HROT is a boomer shooter taking after the same style as Chasm: The Rift. It is an enjoyable FPS with the brown aesthetic of Soviet Czechoslovakia. It is also software rendered, giving it a unique appearance.

Game info

- Name: HROT

- Genre: Boomer Shooter

- Games most like it in my experience: Quake, Dusk

- Demo: It has a demo on Steam, go play it. It uses V0.2.9

- Linux: It works. Needs an additional commandline to run with audio. Command line argument is

WINEDLLOVERRIDES="openal32=b" %command%

Thoughts

This weekend, I purchased and completed all of Episode 1 of HROT. A fascinating game that nails the boomer shooter genre pretty well- despite some issues.

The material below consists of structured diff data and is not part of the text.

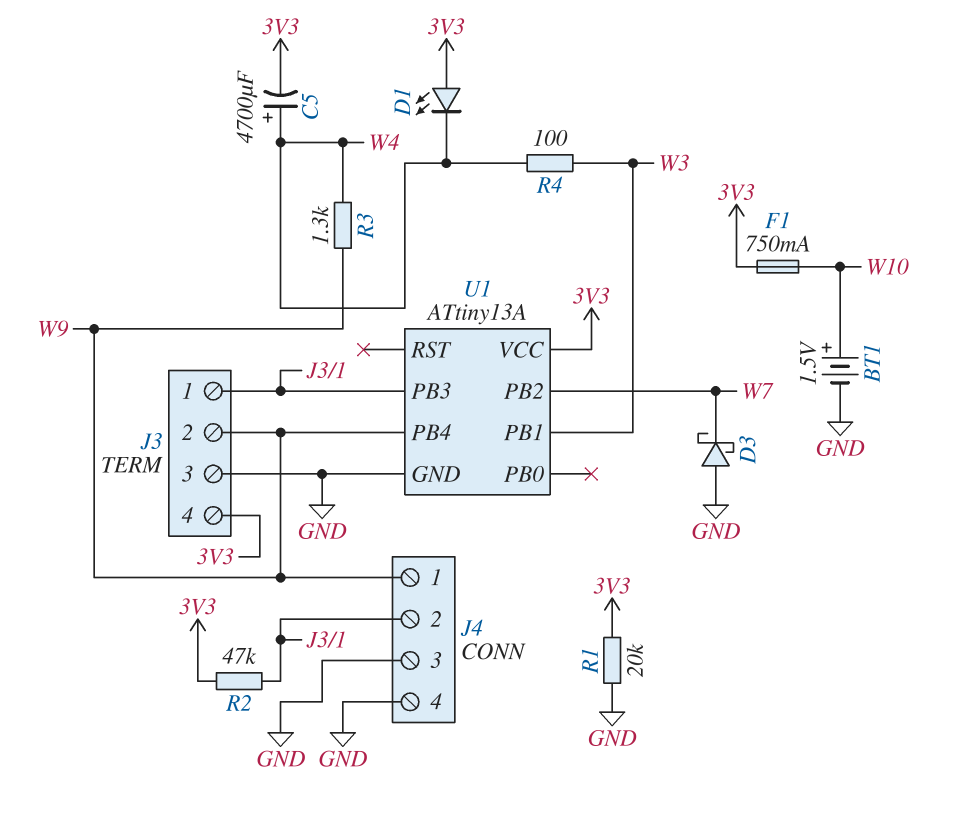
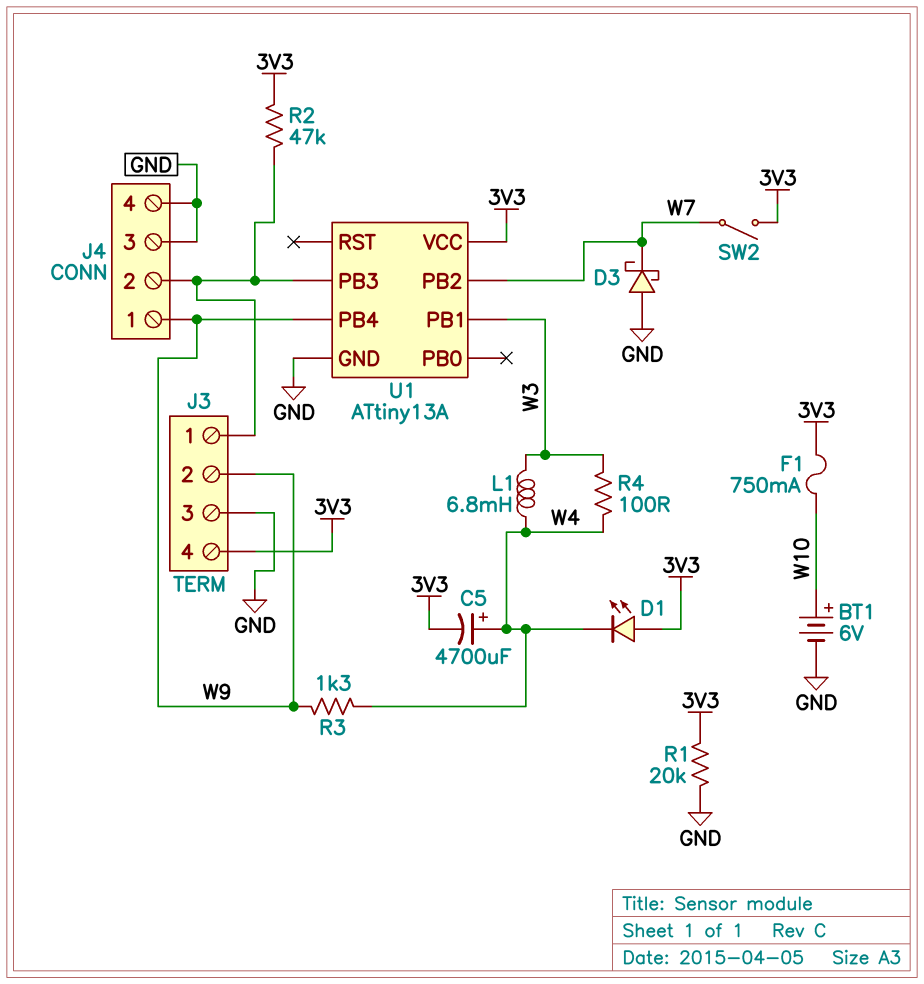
BT1: 1.5V (plus W10, minus GND) -> 6V (plus W10, minus GND)
L1: none -> 6.8mH (W3, W4)
SW2: none -> switch (3V3, W7)

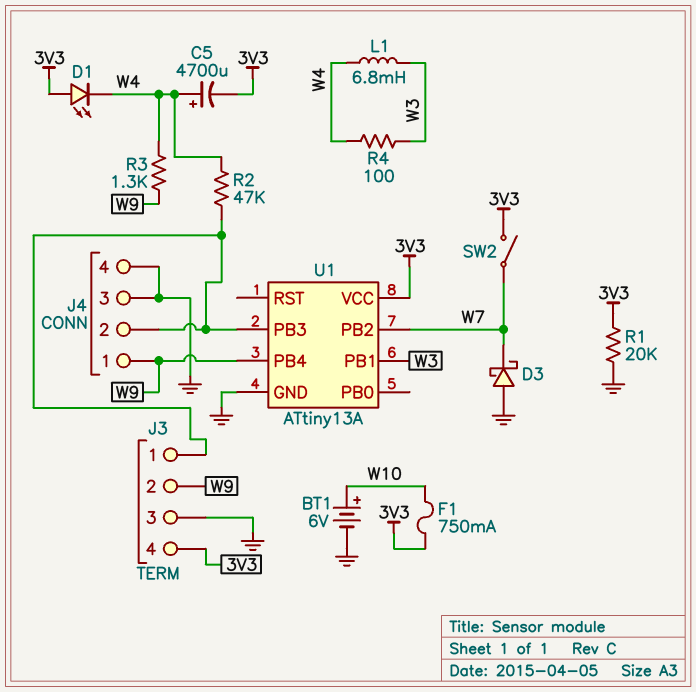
R2: 47k (3V3, J3/1) -> 47k (J3/1, W4)

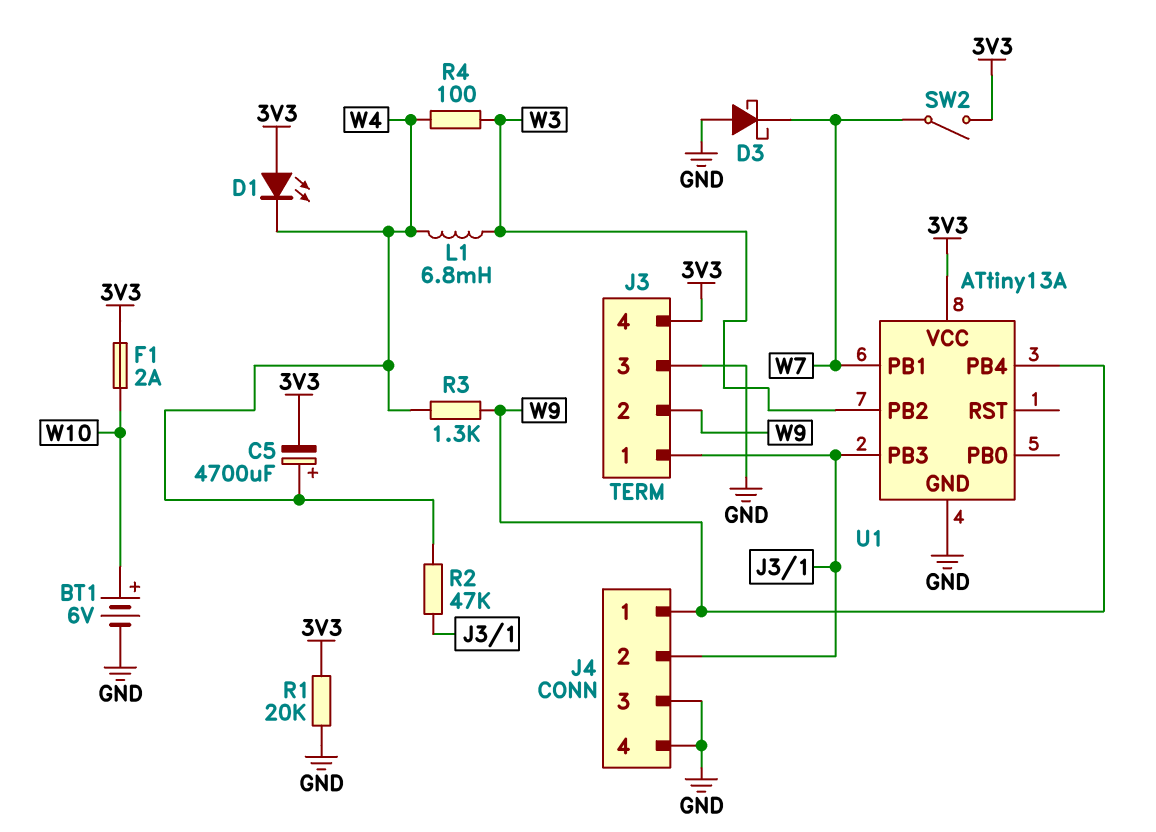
F1: 750mA (3V3, W10) -> 2A (3V3, W10)
U1 pin PB1: W3 -> W7
U1 pin PB2: W7 -> W3

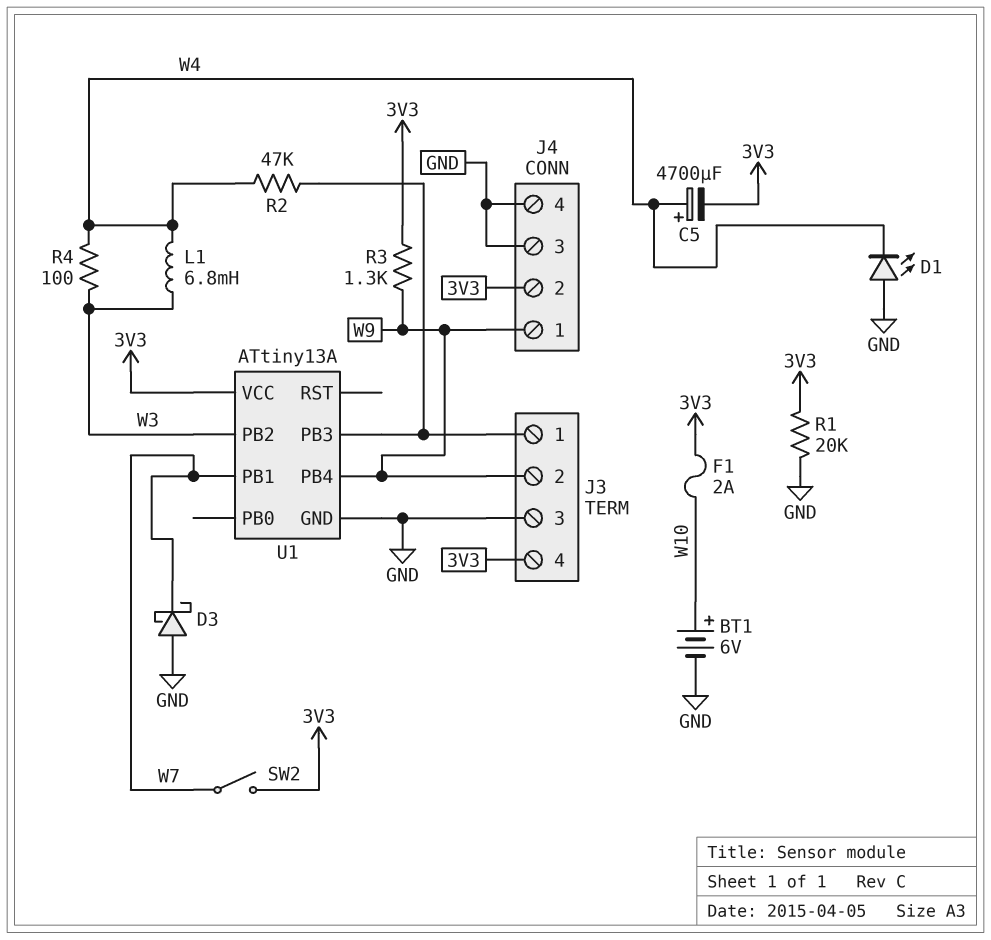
D1: LED (A 3V3, K W4) -> LED (A GND, K W4)
J4 pin 2: J3/1 -> 3V3
R3: 1.3k (W4, W9) -> 1.3k (3V3, W9)

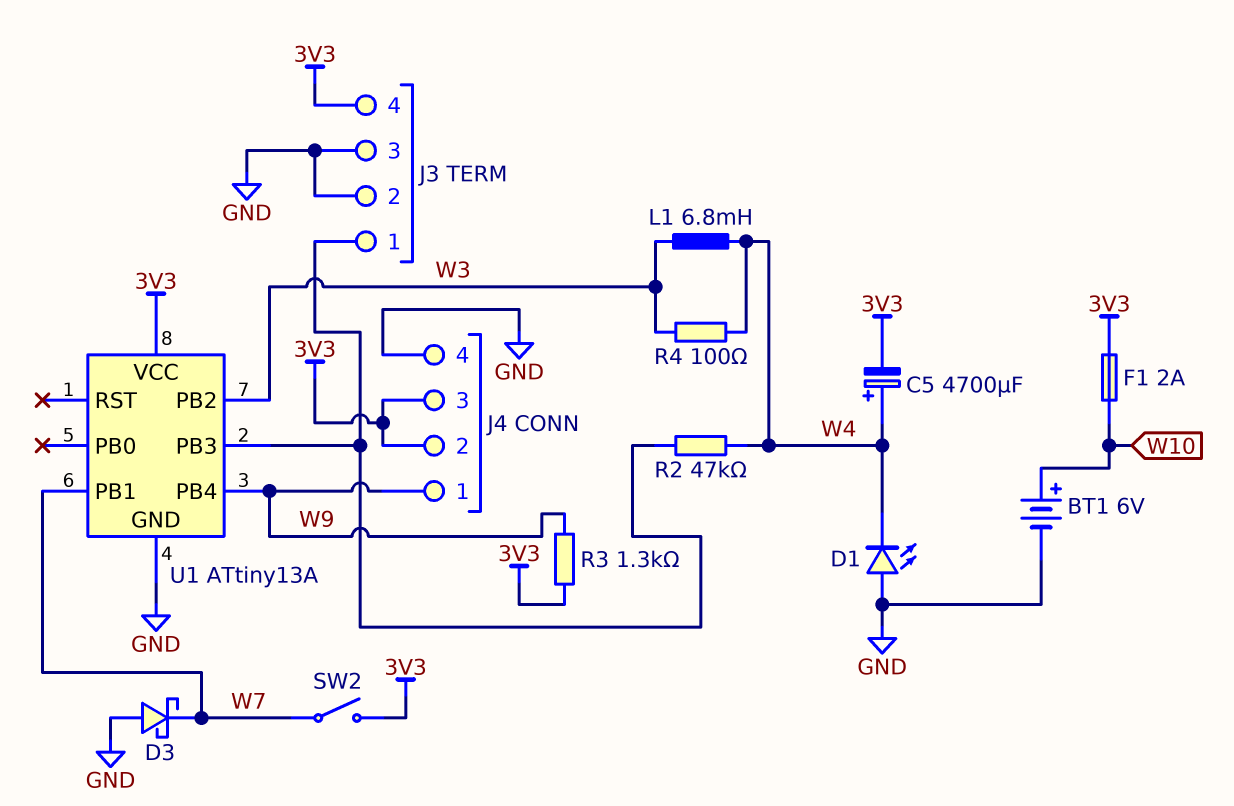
J3 pin 2: W9 -> GND
J4 pin 3: GND -> 3V3
R1: 20k (3V3, GND) -> none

I will say firstly, it runs well under Linux, but with the Software Renderer you do run into some framerate issues every now and then. I don't know if there will be a Linux-only version in the future, I certainly do hope there will be one as it will be very interesting.

Anyway the issues I found with the game? Firstly, the sound effects. A great deal of the sound effects aren't suitably meaty. Secondly, the "Super Shotgun"(I say in quotes as I don't know its proper name in the game), is great, but it has an issue with the model where it violates the Pauli Exclusion Principle. It also is a bit too strong in the game, which leaves the normal shotgun retired by the time you get it unless you run low on ammunition(which doesn't happen for your bread and butter Shotgun ammo).

Now that I listed my gripes with the game, lets get into what's weird that may irritate some people. Firstly, it's very brown. Really brown. This isn't an issue to me, but it may be an issue to people who the constant monotone brownness of everything isn't interesting. Despite this, brownness which some may think is a parody of Quake, I think it's for the purposes of aesthetic and ambience, setting the game as very brutalistic much like the architecture of the same name. Oh and god-damn! That's a lot of sewer levels or levels with sewers.

In fact, the 2 games this reminds me most of, are STALKER and Quake, but the movement is not at all Quake-like. There's no bunny hopping or rocket jumping or anything hyper fast of the sort. It's all relatively toned down. The STALKER influences are definitely from its russian influences. I say Russian influences, but from what I am aware, the game is set in 1980s Socialist Czechoslovakia. The tones throughout the game hint at some external event that changed things within the slavic sphere of influence(Likely chernobyl in this game's case), but it certainly makes a good parody of the Czech politics of the 1980s.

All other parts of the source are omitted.